A professora Isaira Raimundo de Souza, 49 anos, tem cinco lesões no cérebro em consequência da toxoplasmose. Isaira é uma das vítimas mais graves das sequelas provocadas pela doença. Ela contou que descobriu que estava com toxoplasmose em julho de 2000.
Há quatro anos, Isaira se mudou para Curitiba, mas afirmou que quase não tem dúvidas de que adquiriu a doença em Santa Isabel do Ivaí. ‘‘Conheço relatos de ex-moradores que também descobriram que estavam com a doença’’, disse a professora.

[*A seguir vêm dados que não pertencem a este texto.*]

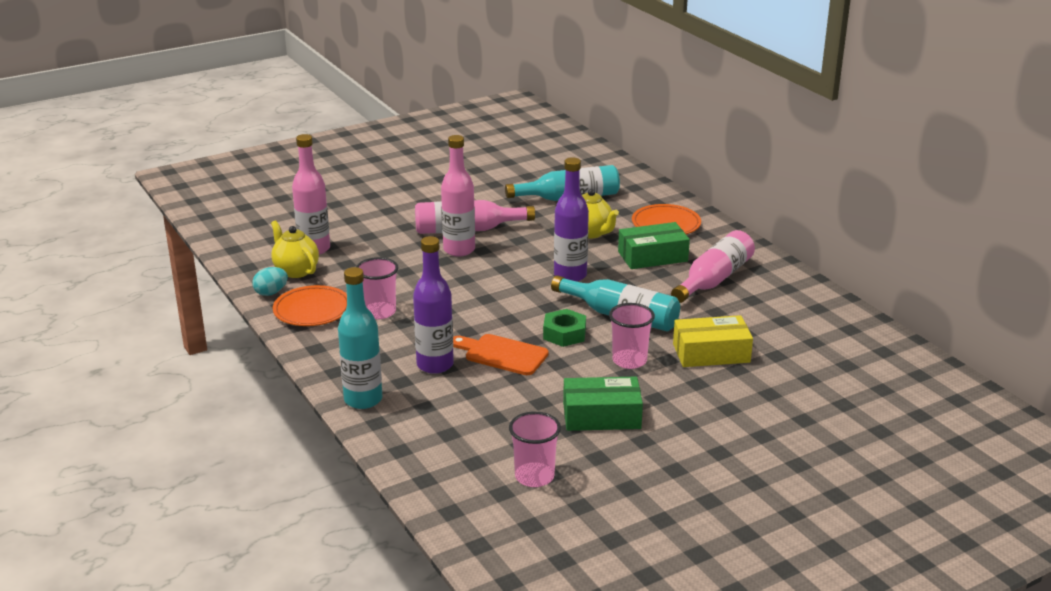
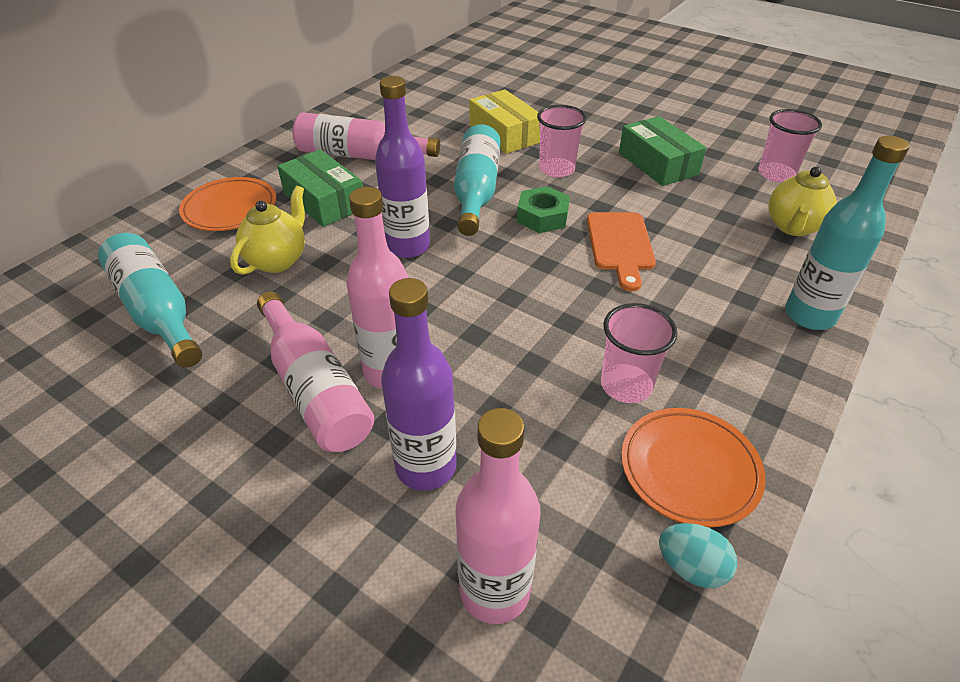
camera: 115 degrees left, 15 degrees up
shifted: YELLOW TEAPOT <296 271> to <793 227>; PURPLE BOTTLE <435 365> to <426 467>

Isaira está de férias na casa da irmã, a também professora Fátima Aparecida de Souza Franceoli, 43 anos. Dois filhos de Fátima estão com a toxoplasmose. A professora afirmou que a população ainda não está consciente do problema que atingiu o município. ‘‘Percebo que as pessoas ainda não se acordaram para a situação que enfrentamos e que ainda vamos enfrentar por causa da toxoplasmose’’, disse Fátima.
Fátima questionou a forma como a saúde pública está tratando o surto no município. ‘‘Que futuro tem meus filhos por causa da doença? E que segurança e garantia têm as pessoas que adquiriram a doença nesta cidade?’’, protestou a professora. ‘‘Eu consigo me socorrer num plano particular de saúde, mas e a grande maioria que só depende deste posto de saúde da cidade’’, questionou ainda Fátima.
No município, a doença atingiu mulheres grávidas. Na semana passada, a operária Irene Magalhães Vasconcelos, 29 anos, sofreu aborto em decorrência da toxoplasmose. Duas mulheres grávidas do município, uma com cinco meses e outra de oito meses de gestação, também estão com exames positivos da doença.